In the 45th, Sirois stopped Julián Carranza from close range, with Carranza taking a shot to the back along the way. It produced a corner kick that Uhre shot low and Sirois barely saved.

By halftime, the Union had a 6-5 edge in shots, including 3-2 in shots on target, and 55% of the possession.

Uhre breaks through

The momentum carried so well into the second half that you might not have been back on your couch yet when the Union scored.

Fifteen seconds after play resumed, Leon Flach intercepted a short pass from Rudy Camacho to Nathan Saliba and tapped the ball forward to Dániel Gazdag. He passed to Uhre with his first touch, and Uhre spun and shot as three Montréal players closed in on him.

While Uhre’s first goal was a work of power, his second was a work of art. Gazdag chipped a pass over the midfield line, and the big Dane sprinted between Camacho and Joel Waterman into the wide-open space behind them. Uhre took one touch to settle the ball as he kept running, and his second was an arrow fired low to the far post.

» READ MORE: How to watch Union games in the new Apple MLS Season Pass streaming package

Carranza sees red

Carranza drew two yellow cards in eight minutes midway through the second half, earning himself a red card. He will thus miss next Saturday’s home game against Orlando City.

Because MLS is playing through a FIFA window next weekend, the Union were already going to be quite shorthanded, with seven players gone on national team duty. Now they will be even more so.

» READ MORE: Andre Blake’s groin injury is less serious than feared, a source says

The collapse

After the red card, Union manager Jim Curtin sent in three defensive reinforcements to try to close the game out: Chris Donovan for Uhre and Andrés Perea for Gazdag in the 74th, and Damion Lowe for Alejandro Bedoya in the 87th. That left the Union in a 3-5-1 as they tried to close out the game.

The moves were sensible, but the Union couldn’t hold the lead. Yet as bad as that was, the manner in which it happened was barely believable.

Nnamdi Chinonso Offor tied the game in the 90th minute by heading in a rebound of Choinière’s shot, but a video review overturned the goal for offside.
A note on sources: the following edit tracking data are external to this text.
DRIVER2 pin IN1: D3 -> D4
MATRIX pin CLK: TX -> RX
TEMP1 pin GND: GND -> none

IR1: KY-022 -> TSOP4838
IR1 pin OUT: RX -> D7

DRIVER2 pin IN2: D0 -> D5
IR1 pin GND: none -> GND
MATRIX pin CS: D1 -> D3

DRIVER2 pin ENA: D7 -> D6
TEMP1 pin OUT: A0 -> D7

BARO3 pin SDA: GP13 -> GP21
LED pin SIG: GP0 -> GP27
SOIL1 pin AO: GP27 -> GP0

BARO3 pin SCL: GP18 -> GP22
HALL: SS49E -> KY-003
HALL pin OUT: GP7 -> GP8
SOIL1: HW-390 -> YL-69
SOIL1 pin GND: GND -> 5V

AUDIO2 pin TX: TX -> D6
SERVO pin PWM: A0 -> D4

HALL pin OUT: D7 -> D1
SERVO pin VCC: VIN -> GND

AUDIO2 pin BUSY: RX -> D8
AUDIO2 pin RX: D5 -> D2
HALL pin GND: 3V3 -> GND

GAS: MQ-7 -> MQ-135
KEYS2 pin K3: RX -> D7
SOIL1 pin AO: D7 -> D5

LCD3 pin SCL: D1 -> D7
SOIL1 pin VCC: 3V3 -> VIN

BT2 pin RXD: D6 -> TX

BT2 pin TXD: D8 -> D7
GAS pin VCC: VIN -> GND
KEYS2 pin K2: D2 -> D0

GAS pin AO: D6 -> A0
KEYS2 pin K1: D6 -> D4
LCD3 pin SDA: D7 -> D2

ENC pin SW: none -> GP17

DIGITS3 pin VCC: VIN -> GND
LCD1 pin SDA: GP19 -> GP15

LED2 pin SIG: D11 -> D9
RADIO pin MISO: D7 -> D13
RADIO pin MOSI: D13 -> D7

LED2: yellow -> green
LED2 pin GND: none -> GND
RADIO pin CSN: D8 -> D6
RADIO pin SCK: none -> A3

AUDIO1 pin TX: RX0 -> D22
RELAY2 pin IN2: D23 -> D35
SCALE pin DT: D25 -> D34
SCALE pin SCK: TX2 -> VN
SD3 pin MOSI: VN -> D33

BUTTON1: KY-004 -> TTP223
Then, before the play restarted, referee Nima Saghafi was summoned back to the sideline monitor, watched the play again, and gave the goal.

Indeed, Offor was not offside, but he did shove Glesnes down as Joel Waterman’s cross went over him toward Choinière. Saghafi evidently thought nothing of that.

“After the initial review occurred, prior to play restarting, the VAR discovered an angle that clearly showed that MTL #9 [Offor] was in an onside position when the ball was last touched by a teammate,” Saghafi said in a written statement to the pool reporter at the game. “Therefore the correct decision was to allow the goal.”

In the 98th minute, after what had originally been planned as four minutes of stoppage time, Choinière launched another big cross from the right side. Quioto broke free of Olivier Mbaizo to head in the winner.

At the final whistle, the crowd of 23,352 erupted yet again. So did the Union, but for a very different reason.